Mais si l'auteur nous ramène régulièrement dans le présent, comme on taperait ses pieds sur le sol pour être certain d'être bien ancré, c'est pour y faire passer, à travers un miroir révélateur, la fiction qu'il déroule, lui donnant ainsi des échos imminemment actuels. L'histoire de Garry Davis prend sens à travers la sienne qui se déroule en creux, en éclats de souvenirs.
Parallèlement, les certitudes du narrateur s'ébranlent : dans les mots de Julia, que nous n'entendrons pas, on perçoit la beauté de la vie, la croyance en de possibles horizons, la force qui émane de son « petit corps d'oiseau ». le destin de Garry Davis qu'elle expose avec pugnacité, vient contrer obstinément la mélancolie résignée de cet inconnu à qui elle va offrir, du bout de ses lèvres rouges, quelques bribes de sa vie.
« Garry Davis est un fiction ». Et pourtant, malgré cette affirmation qui reviendra, telle un leitmotiv, l'histoire du pacifiste mondialiste s'incarne, prend chair à travers la présence de Julia, qui la met au monde, en accouche littéralement, le temps d'une soirée, sur cette terrasse « au bord du monde ». L'histoire s'engouffre et jaillit à la fois de la bouche de Julia, passeuse hypnotique de la vie de Garry Davis.
Il y a aussi, dans ce roman, la beauté de la rencontre, son hasard merveilleux, les fragilités qu'elle révèle, ces morceaux de soi qu'on a envie d'offrir mais qu'on retient en espérant qu'ils se déverseront à la faveur d'un moment d'ivresse.
Séduire, aimer, se séparer, espérer, abandonner : l'histoire d'un amour déchiré et celle d'une rupture annoncée serpentent et s'enroulent autour de Julia et du narrateur.

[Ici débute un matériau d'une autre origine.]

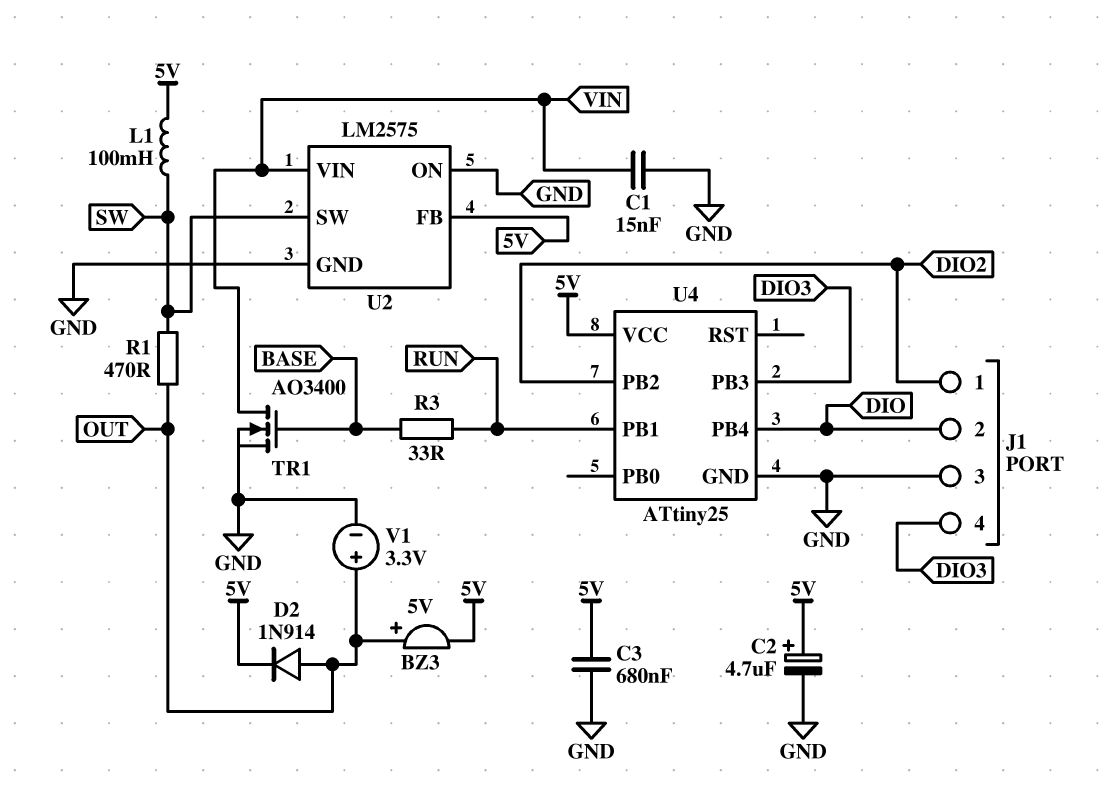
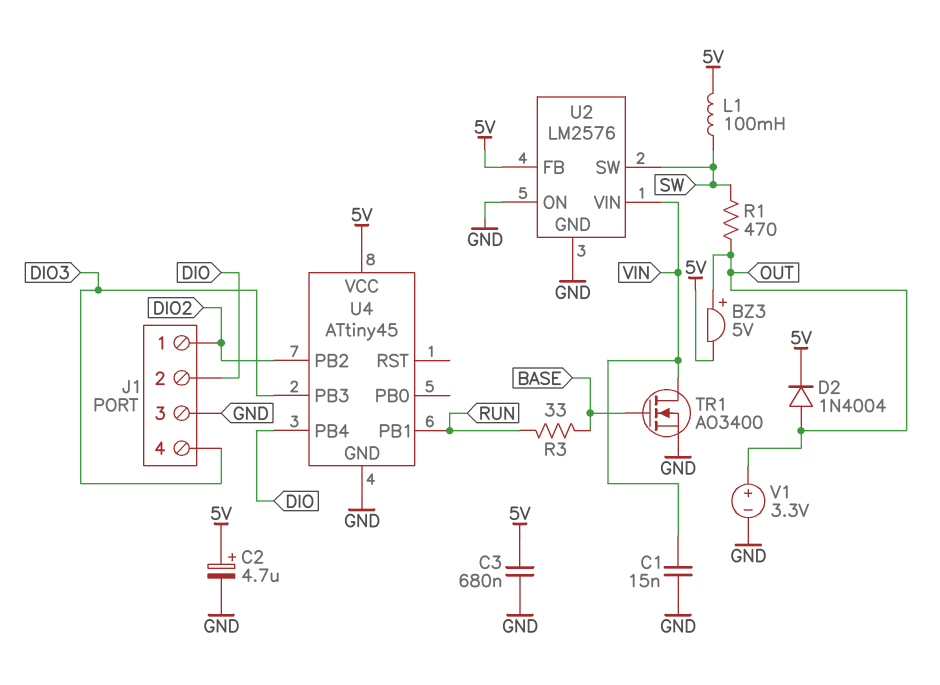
D2: diode 1N914 (A OUT, K 5V) -> diode 1N4004 (A OUT, K 5V)
U2: LM2575 -> LM2576
U4: ATtiny25 -> ATtiny45

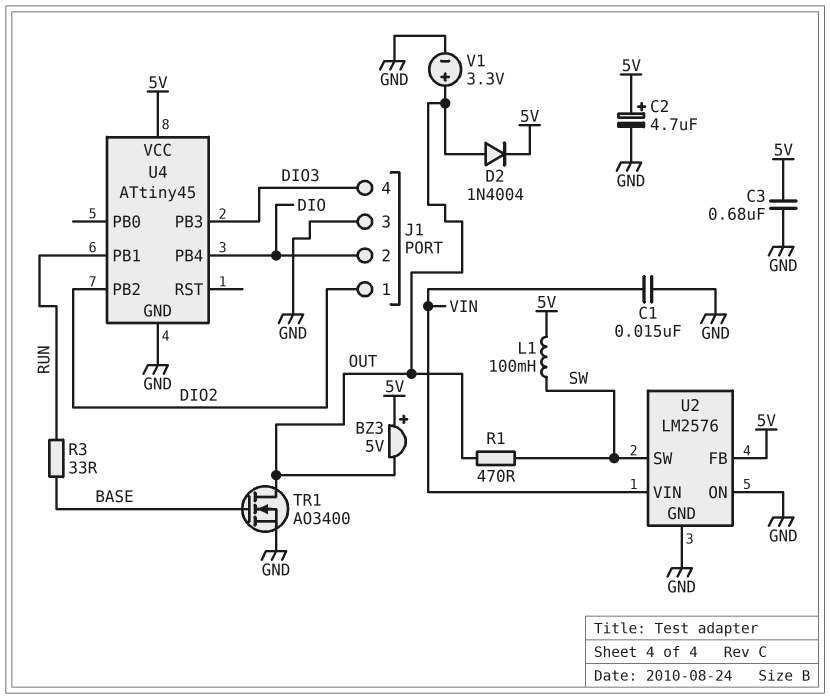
BZ3: buzzer 5V (plus OUT, minus 5V) -> buzzer 5V (plus 5V, minus OUT)
TR1: NMOS AO3400 (G BASE, D VIN, S GND) -> NMOS AO3400 (G BASE, D OUT, S GND)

L'amour, et le moment de l'amour qui aspire le monde et les corps, remplit intensément le présent. le désir, liqueur délicieuse, qui vient surprendre et capturer les sens du narrateur. L'espoir désespéré de garder en lui l'évanescence de l'intensité du moment : « Mais cela au moins, nous l'aurons vécu, n'est-ce pas ? Cela au moins aura été, entre nous tous, entre nous deux, avant que tout se dissipe encore dans le chaos d'absence ordinaire qui nous tient lieu de présent. »
Amour sublime, enfin, noyade éperdue dans cet emmêlement infiniment tendre, sur cette plage de Guéthary, où l'auteur nous livre le fantasme d'une nuit d'amour, la plus douce qui soit, la pénétration d'un sexe dans l'autre d'une tendresse infinie, qui mène de la vulve au coeur. Au-delà de la jouissance, de la frénésie du frottement, l'épanouissement de la chair intime, le creux et le plein noués comme une évidence.
« Garry Davis est une fiction », mais le réel ne l'est-il pas aussi ?
Dans les mots flamboyants de
Frédéric Aribit, dans les ondes sensuelles de ses phrasés poétiques, il y a aussi ce goût intense pour la beauté. C'est aussi ça que j'emporte avec moi.